Kingdom of Hungary
47°29′46″N 19°02′22″E / 47.49611°N 19.03944°E47.49611; 19.03944
The Kingdom of Hungary was the middle power to direct or setting to direct or instituting within the Western world.
Due to the Ottoman occupation of the central in addition to southern territories of Hungary in the 16th century, the country was partitioned into three parts: the Habsburg Royal Hungary, Ottoman Hungary, together with the semi-independent Principality of Transylvania. The House of Habsburg held the Hungarian throne after the Battle of Mohács in 1526 continuously until 1918 and also played a key role in the liberation wars against the Ottoman Empire.
From 1867, territories connected to the Hungarian crown were incorporated into Soviet occupation in 1946.

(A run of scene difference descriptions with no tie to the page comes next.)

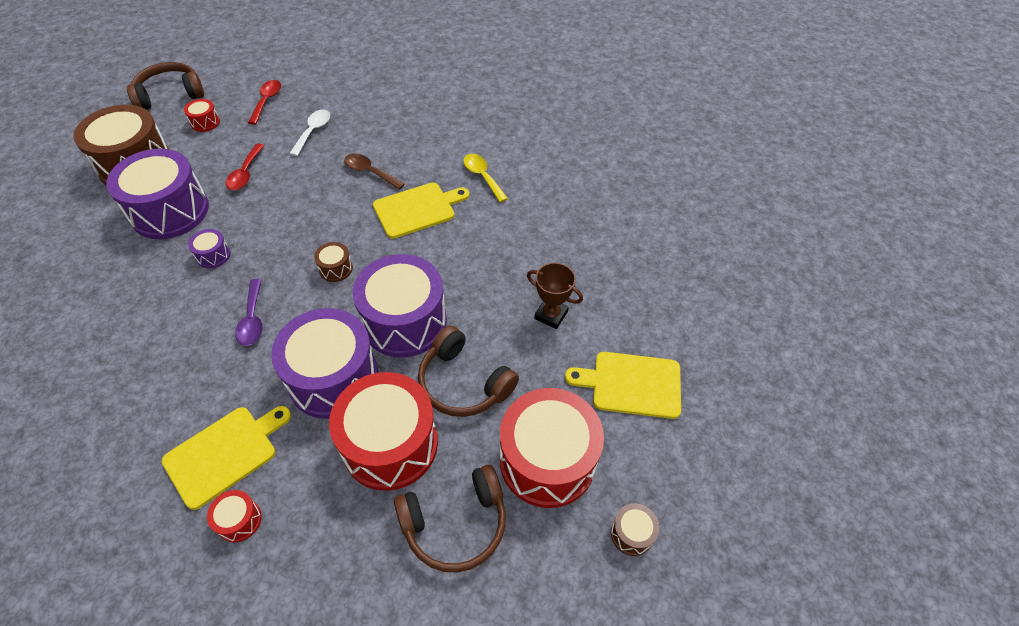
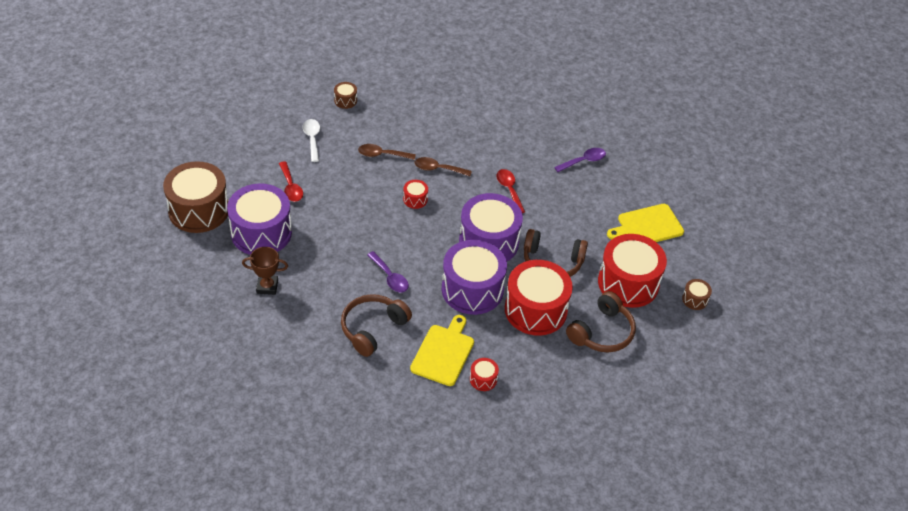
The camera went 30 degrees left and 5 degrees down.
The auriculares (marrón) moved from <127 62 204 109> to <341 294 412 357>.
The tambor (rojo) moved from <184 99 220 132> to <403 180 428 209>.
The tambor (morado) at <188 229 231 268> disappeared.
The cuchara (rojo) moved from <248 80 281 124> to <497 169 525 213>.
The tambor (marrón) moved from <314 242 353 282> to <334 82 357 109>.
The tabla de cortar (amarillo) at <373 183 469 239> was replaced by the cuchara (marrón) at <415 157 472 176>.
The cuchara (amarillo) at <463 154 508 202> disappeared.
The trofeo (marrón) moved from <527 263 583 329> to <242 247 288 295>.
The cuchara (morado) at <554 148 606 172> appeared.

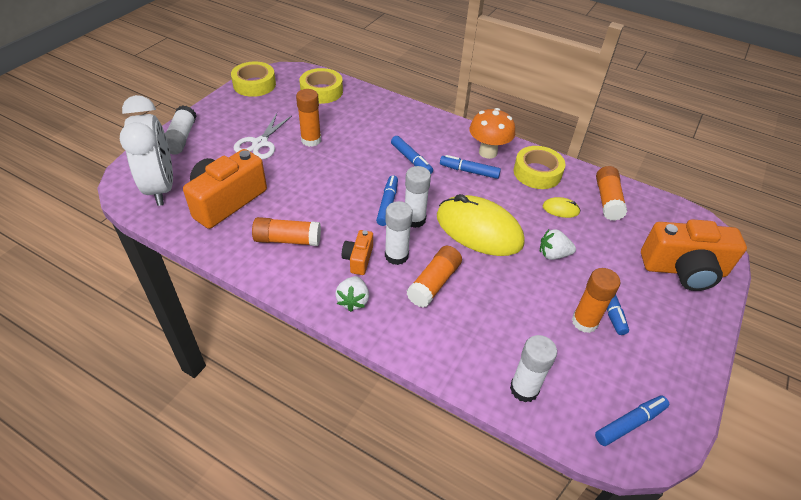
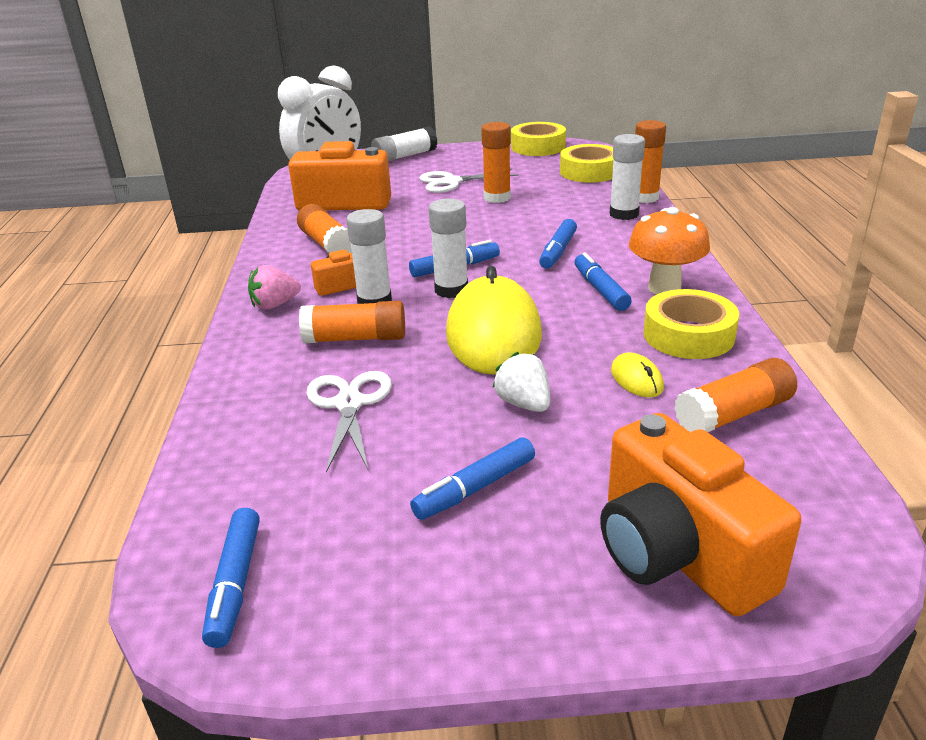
The camera went 60 degrees right and 15 degrees down.
The fresa (blanco) at <335 276 369 312> became the fresa (rosa) at <248 265 301 310>.
The barra de pegamento (blanco) moved from <510 335 557 403> to <609 134 645 220>.
The barra de pegamento (naranja) moved from <572 268 621 333> to <635 120 666 203>.
The rotulador (azul) at <595 396 669 446> turned 60 degrees clockwise.
The tijeras (blanco) at <307 371 392 473> appeared.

The Kingdom of Hungary was a multiethnic state from its inception until the Treaty of Trianon and it indicated what is today Hungary, Slovakia, Transylvania and other parts of Romania, Carpathian Ruthenia now component of Ukraine, Vojvodina now element of Serbia, the territory of Burgenland now part of Austria, Međimurje now part of Croatia, Prekmurje now part of Slovenia and a few villages which are now part of Poland. From 1102 it also identified the Kingdom of Croatia, being in personal union with it, united under the King of Hungary.

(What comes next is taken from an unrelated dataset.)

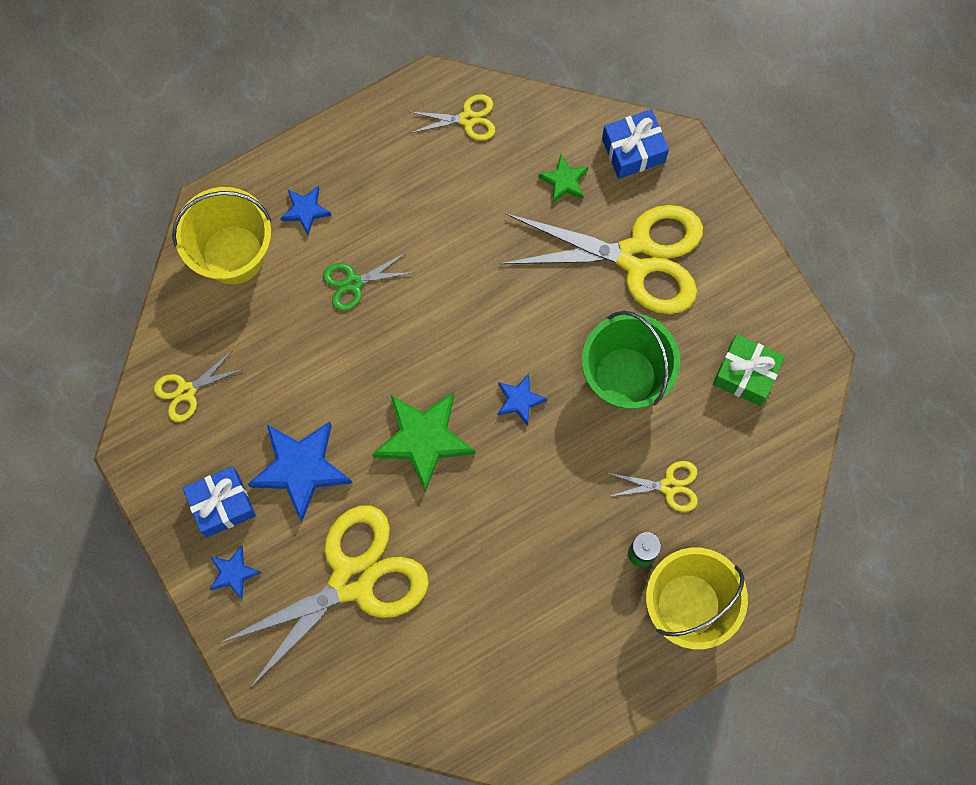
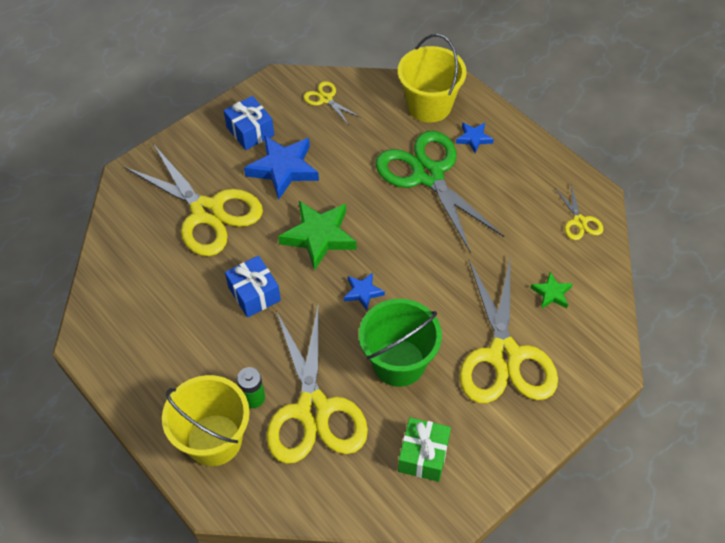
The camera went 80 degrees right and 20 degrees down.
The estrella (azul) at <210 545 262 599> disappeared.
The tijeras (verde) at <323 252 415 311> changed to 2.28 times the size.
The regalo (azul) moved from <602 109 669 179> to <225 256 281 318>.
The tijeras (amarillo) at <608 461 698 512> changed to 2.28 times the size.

According to the demographers, approximately 80 percent of the population was proposed up of is ] however in the mid-19th century out of a population of 14 million less than 6 million were Hungarian due to the resettlement policies and continuous immigration from neighboring countries. Major territorial changes made Hungary ethnically homogeneous after World War I. Nowadays, more than nine-tenths of the population is ethnically Hungarian and speaks Hungarian as their mother tongue.
Today, the feast day of the first king Stephen I 20 August is a national holiday in Hungary, commemorating the foundation of the state Foundation Day.